14th Premier of Quebec
- In office July 8, 1920 – June 11, 1936
- Monarchs: George V Edward VIII
- Lieutenant Governor: Charles Fitzpatrick Louis-Philippe Brodeur Narcisse Pérodeau Lomer Gouin Henry George Carroll Esioff-Léon Patenaude
- Preceded by: Lomer Gouin
- Succeeded by: Adélard Godbout

MNA for Montmorency
- In office December 7, 1900 – August 17, 1936
- Preceded by: Édouard Bouffard
- Succeeded by: Joseph-Félix Roy

Personal details
- Born: March 5, 1867 Quebec City, Quebec
- Died: July 6, 1952 (aged 85) Quebec City, Quebec
- Party: Liberal
- Spouse: Marie-Emma-Adine Dionne ​ ​(m. 1891)​
- Profession: Lawyer

= Louis-Alexandre Taschereau =

Premier of Quebec from 1920 to 1936

Louis-Alexandre Taschereau (/fr/; March 5, 1867 - July 6, 1952) was the 14th premier of Quebec from 1920 to 1936. A member of the Parti libéral du Québec, Taschereau's near 16-year tenure remains the longest uninterrupted term of office among Quebec premiers.

== Early life ==

Taschereau was born in Quebec City, Quebec, the son of Jean-Thomas Taschereau, lawyer and judge at the Supreme Court, and Marie-Louise-Joséphine Caron.

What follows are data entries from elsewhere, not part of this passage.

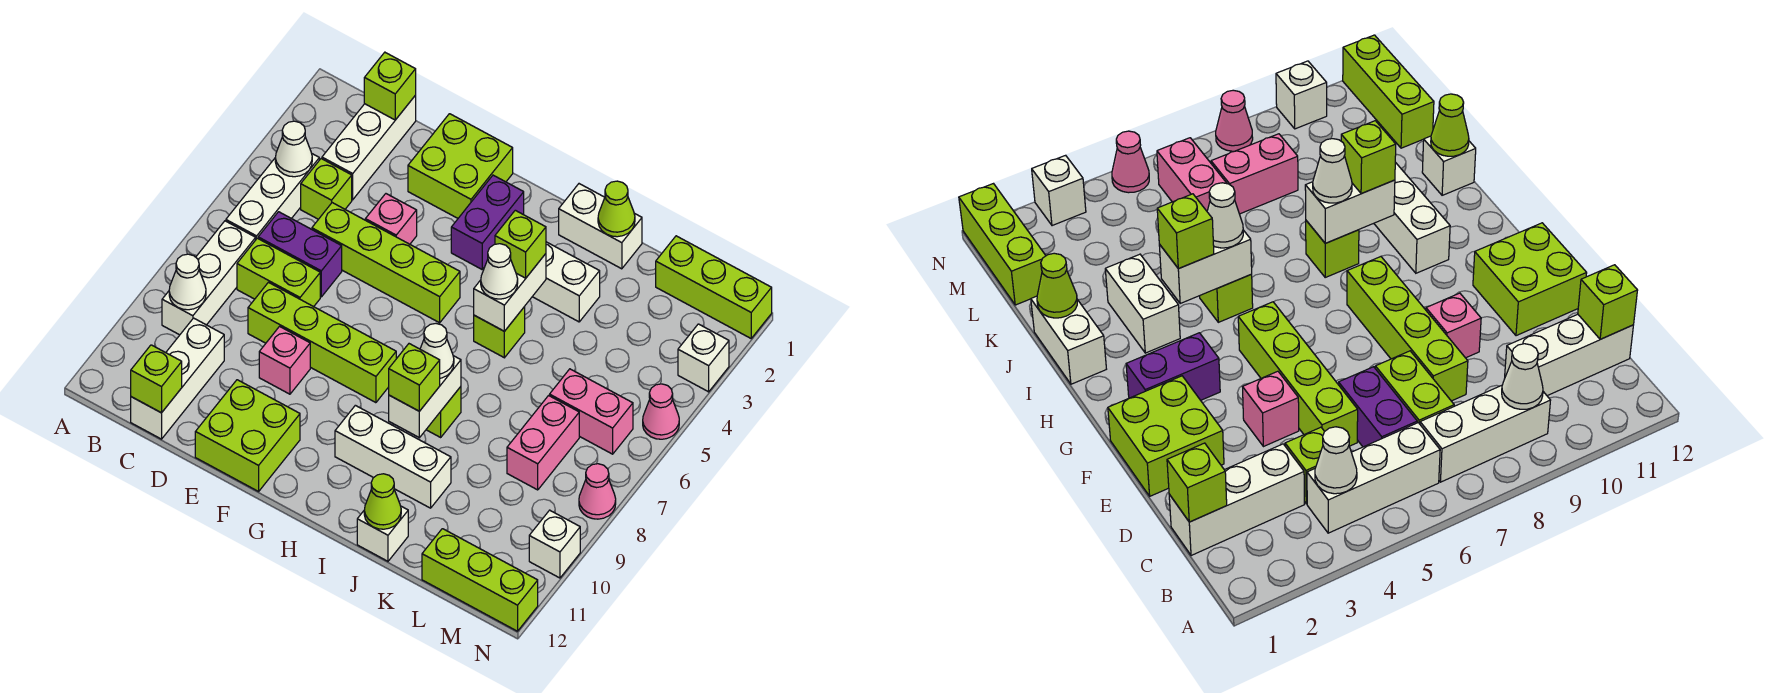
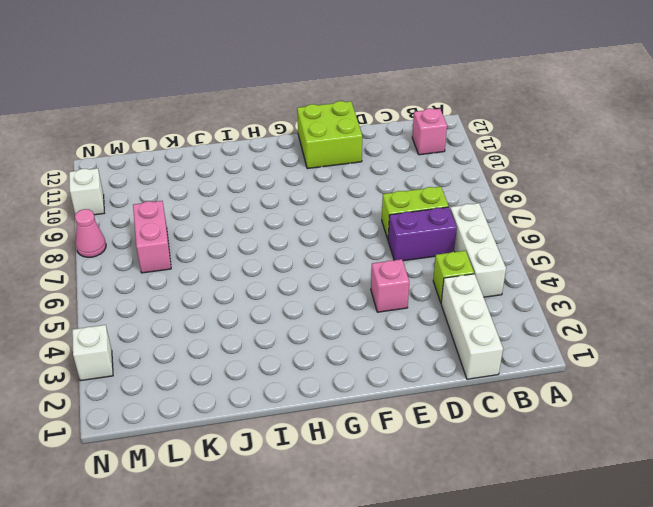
pink brick B11 level 1 -> pink brick E9 level 1
none -> white brick B7:B9 level 1
none -> white brick C10:C12 level 1
none -> lime brick D5:G5 level 1
none -> lime brick D8:G8 level 1

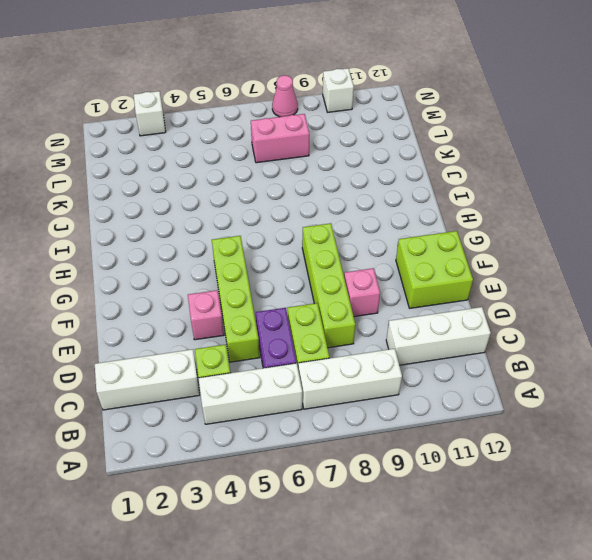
none -> lime brick E1:F2 level 1
none -> purple brick G2:G3 level 1
none -> white brick H10:J10 level 1
none -> white brick I1:J1 level 1

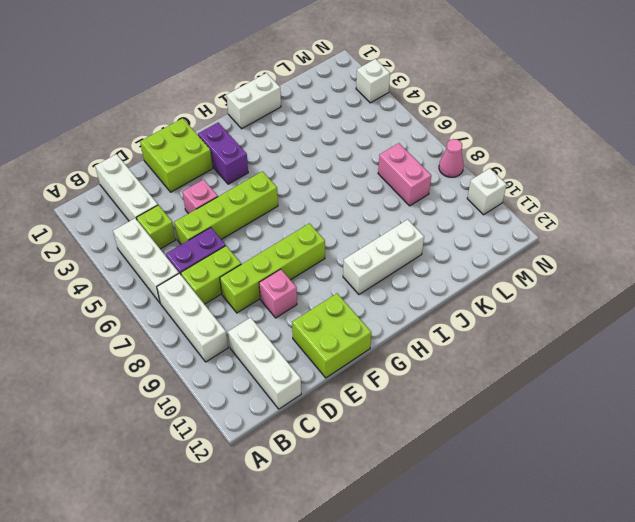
none -> white brick I3:J3 level 1
none -> lime brick I5 level 1
none -> lime brick I8 level 1
none -> white brick J12 level 1

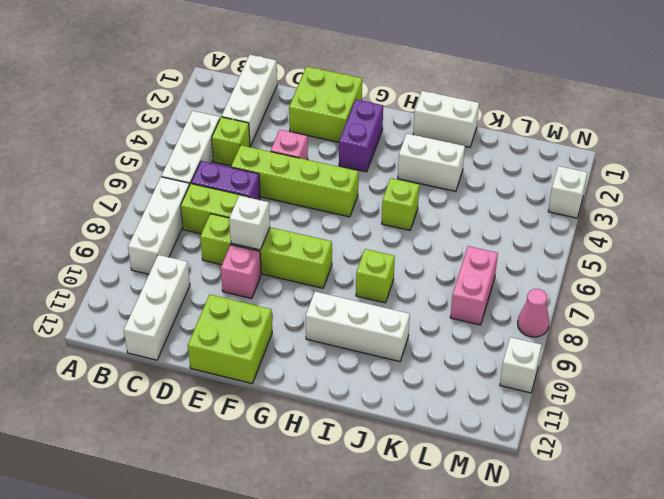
white brick E8 level 2 -> white brick J12 level 1
none -> lime brick L1:N1 level 1
none -> pink brick L6:M6 level 1
none -> lime brick L12:N12 level 1
none -> pink cone N5 level 1

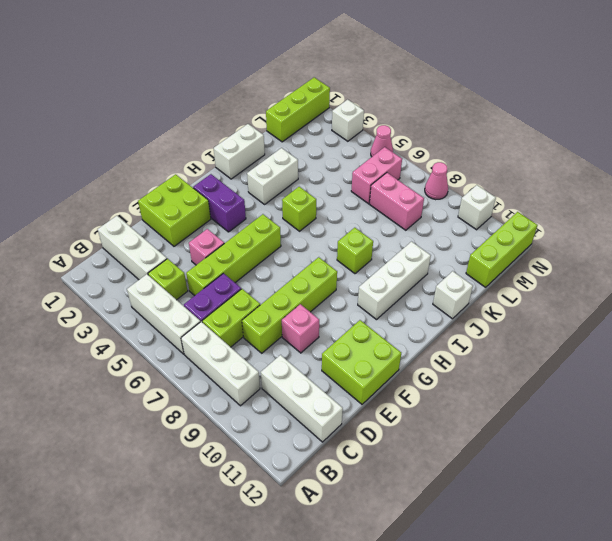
none -> white cone B4 level 2
none -> white cone B9 level 2
none -> lime brick C1 level 2
none -> lime brick C12 level 2

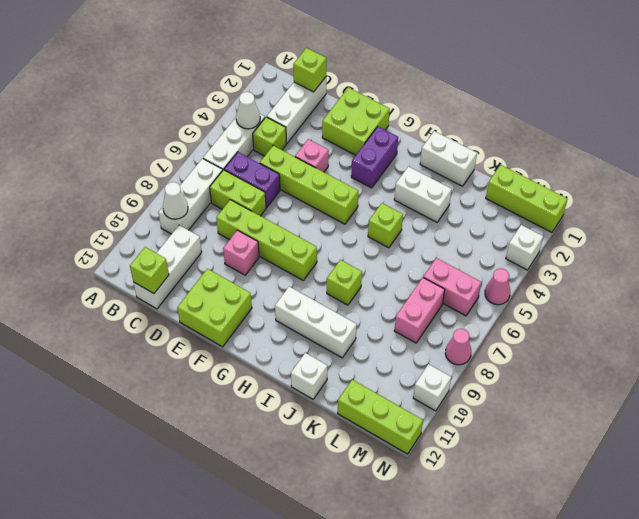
none -> white brick I4:I5 level 2
none -> white brick I8:I9 level 2
none -> lime cone J1 level 2
none -> lime cone J12 level 2

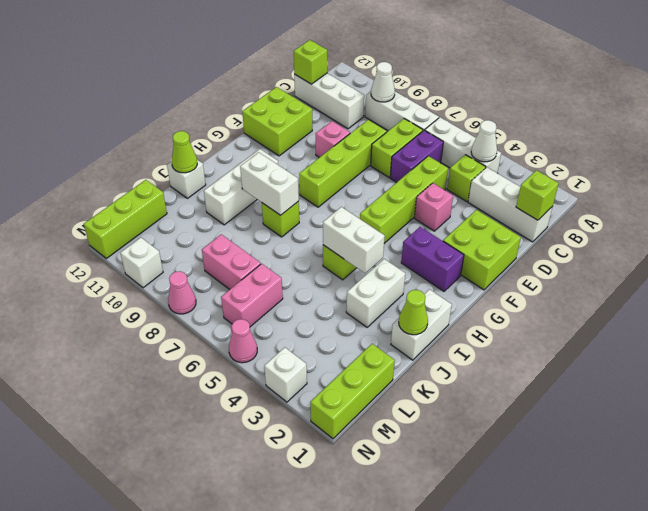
none -> lime brick I4 level 3
none -> white cone I5 level 3
none -> white cone I8 level 3
none -> lime brick I9 level 3

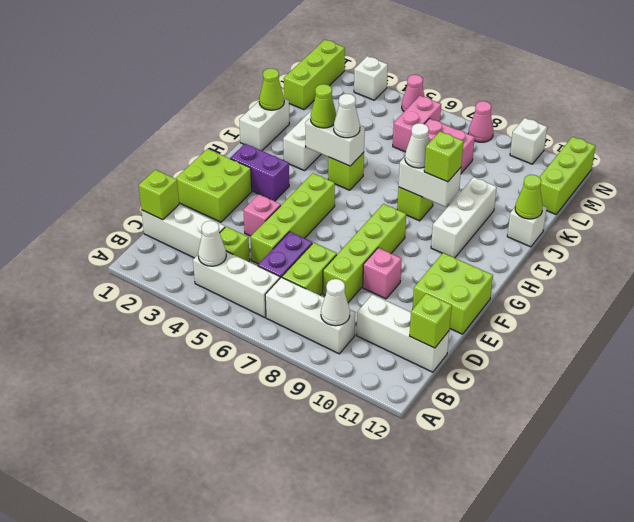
lime cone I4 level 3 -> lime brick I4 level 3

He received a law degree from Université Laval and was admitted to the Barreau du Quebec on July 9, 1889. After entering political life, he served as chief lieutenant in the Liberal government of Sir Lomer Gouin. He practised his profession in the law firm of Charles Fitzpatrick and Simon-Napoléon Parent. He was also journalist at the Action Libérale and president and vice-president of the Banque d'Economie de Québec.

A member of the Legislative Assembly from 1900 onwards, he served as Premier Lomer Gouin's Minister of Public Works from 1907 to 1919.

== Premier of Quebec ==

Elected Premier in 1920, at a time when the North American economy began experiencing difficulties that ultimately led to the Great Depression, he opposed U.S. President Franklin D. Roosevelt's New Deal social democratic policies, saying he could not tell if it was fascism or communism. Instead, he vigorously encouraged the development by private enterprise of the massive forests and the mineral resources of what had been the Ungava Region and Nunavik that the Parliament of Canada had added to the Province of Quebec.

A pioneer in advocating the exploitation of the huge hydraulic potential the waterways of the new Quebec, Taschereau understood the limited capital available in a sparsely populated Canada, and actively tried to bring in American investment to develop Quebec's industrial potential and try to stop mass emigration south of the border.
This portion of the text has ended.